Mais uma guerra por procuração

Oficiosamente, o golpe militar deveu-se à tentativa de Bazoum, que assumiu o poder em 2021, limitar a influência de diversos homens poderosos do país nos setores público e militar, ligados a Issoufou.

Ao ver chegada a sua vez de ser afastado, o General Abdourahamane Tiani, líder da poderosa guarda presidencial, antecipou-se e deteve Bazoum. Os restantes líderes militares do país terão alinhado com o golpe para evitar derramamento de sangue.

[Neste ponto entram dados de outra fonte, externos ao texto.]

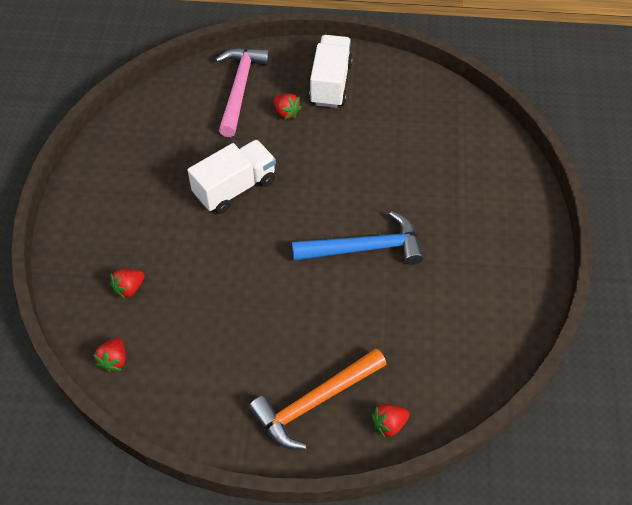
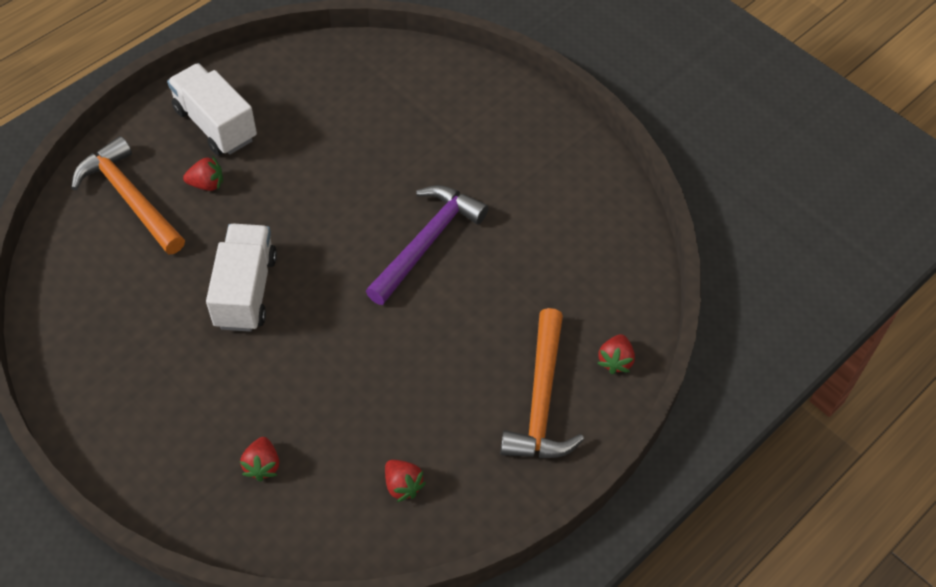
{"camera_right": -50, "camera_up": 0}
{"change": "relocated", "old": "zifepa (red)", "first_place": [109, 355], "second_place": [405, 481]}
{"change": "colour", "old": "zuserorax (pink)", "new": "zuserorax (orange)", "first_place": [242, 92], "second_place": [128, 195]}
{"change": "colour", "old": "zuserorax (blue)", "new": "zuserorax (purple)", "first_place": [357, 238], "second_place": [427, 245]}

Diversos observadores internacionais vêm contudo mão russa no golpe militar no Níger, num cenário de influência crescente de Moscovo no Sahel. Admitem a possibilidade do grupo paramilitar russo Wagner vir mesmo a substituir no país as forças de paz ocidentais, oriundas dos Estados Unidos, de França, da Alemanha e da Itália.

Os líderes dos governos democráticos que integram a CEDEAO, tal como a Nigéria, exigem o regresso do executivo civil do Níger, o qual, com apoio de tropas francesas e norte-americanas, estava a obter algum sucesso no combate a grupos islamitas armados, como a al-Qaida ou o ISIL (ISIS), o Estado Islâmico, que têm devastado a região do Sahel.

Os militares amotinados que assumiram o poder e detiveram Bazoum em 26 de Julho afirmam que irão defender melhor o Níger da violência causada por estes grupos.

NÍGER

 

O Níger é importante para o mercado mundial em diversos sectores, incluindo no fornecimento de urânio enquanto quinto produtor mundial, apesar de ser igualmente uma das nações mais pobres do mundo.

O golpe militar levou ao encerramento das fronteiras terrestres e aéreas do país, cortando o fornecimento de apoio médico e de mantimentos cruciais para a sobrevivência de grande parte da população.

A comunidade internacional, para quem o Níger era um dos últimos aliados democráticos na região contra a ameaça crescente de grupos armados, foi apanhada de surpresa pelo golpe e está ainda a tentar reagir.

O Presidente norte-americano, Joe Biden, anunciou terça-feira que telefonou a Bazoum para lhe garantir todos os esforços para uma solução pacífica para a crise e a sua libertação.